MacArthur Award "genius" grant winner and Berkeley climate scientist Peter Gleick last night confessed to posing as a Heartland Institute board member in emails to the right-wing organization to extract embarrassing internal documents, including the group’s annual budget. Gleick said he was motivated after an anonymous source sent him what was supposed to be the group’s strategy plan.
As Salon reported last week, Heartland called the strategy document a fake, while tacitly admitting the other documents were authentic.
Read Gleick’s statement on Hufffington Post.
At the beginning of 2012, I received an anonymous document in the mail describing what appeared to be details of the Heartland Institute's climate program strategy. It contained information about their funders and the Institute's apparent efforts to muddy public understanding about climate science and policy. I do not know the source of that original document but assumed it was sent to me because of my past exchanges with Heartland and because I was named in it.

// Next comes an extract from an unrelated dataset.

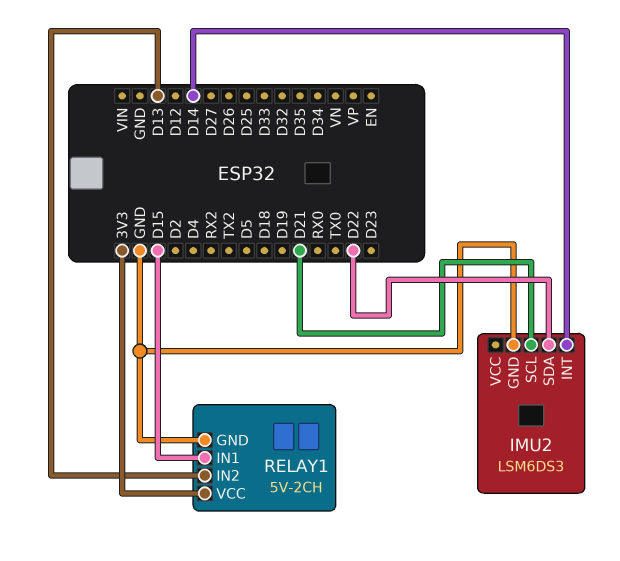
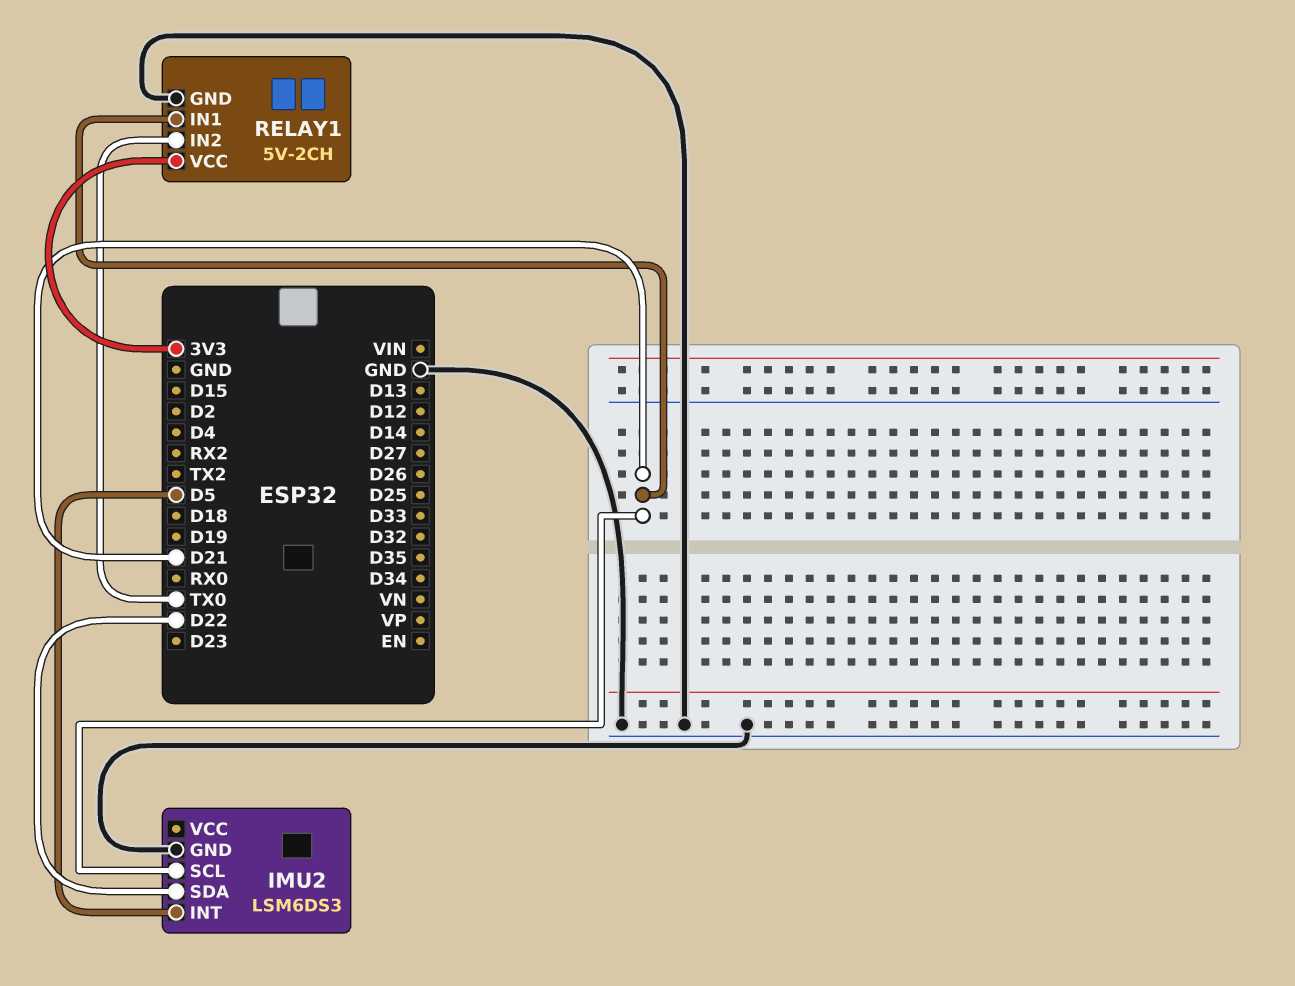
IMU2 pin INT: D14 -> D5
RELAY1 pin IN1: D15 -> D21
RELAY1 pin IN2: D13 -> TX0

Given the potential impact however, I attempted to confirm the accuracy of the information in this document. In an effort to do so, and in a serious lapse of my own and professional judgment and ethics, I solicited and received additional materials directly from the Heartland Institute under someone else's name. The materials the Heartland Institute sent to me confirmed many of the facts in the original document, including especially their 2012 fundraising strategy and budget. I forwarded, anonymously, the documents I had received to a set of journalists and experts working on climate issues. I can explicitly confirm, as can the Heartland Institute, that the documents they emailed to me are identical to the documents that have been made public. I made no changes or alterations of any kind to any of the Heartland Institute documents or to the original anonymous communication
He concluded: “I offer my personal apologies to all those affected.”
Heartland Institute president Joseph L. Bast promised legal action in a statement: "A mere apology is not enough to undo the damage.”
In his statement, Gleick claims he committed this crime because he believed The Heartland Institute was preventing a "rational debate" from taking place over global warming. This is unbelievable. Heartland has repeatedly asked for real debate on this important topic. Gleick himself was specifically invited to attend a Heartland event to debate global warming just days before he stole the documents. He turned down the invitation.
Gleick also claims he did not write the forged memo, but only stole the documents to confirm the content of the memo he received from an anonymous source. This too is unbelievable. Many independent commentators already have concluded the memo was most likely written by Gleick.
We hope Gleick will make a more complete confession in the next few days.
We are consulting with legal counsel to determine our next steps and plan to release a more complete statement about the situation tomorrow. In the meantime, we ask again that publishers, bloggers, and Web site hosts take the stolen and fraudulent documents off their sites, remove defamatory commentary based on them, and issue retractions.
In 2009, someone hacked into the emails of climate scientists arguing the finer points of the science. The Heartland and other pro-energy groups used those emails to claim that the science of man-caused climate change is inconclusive. That hacker has never been outed.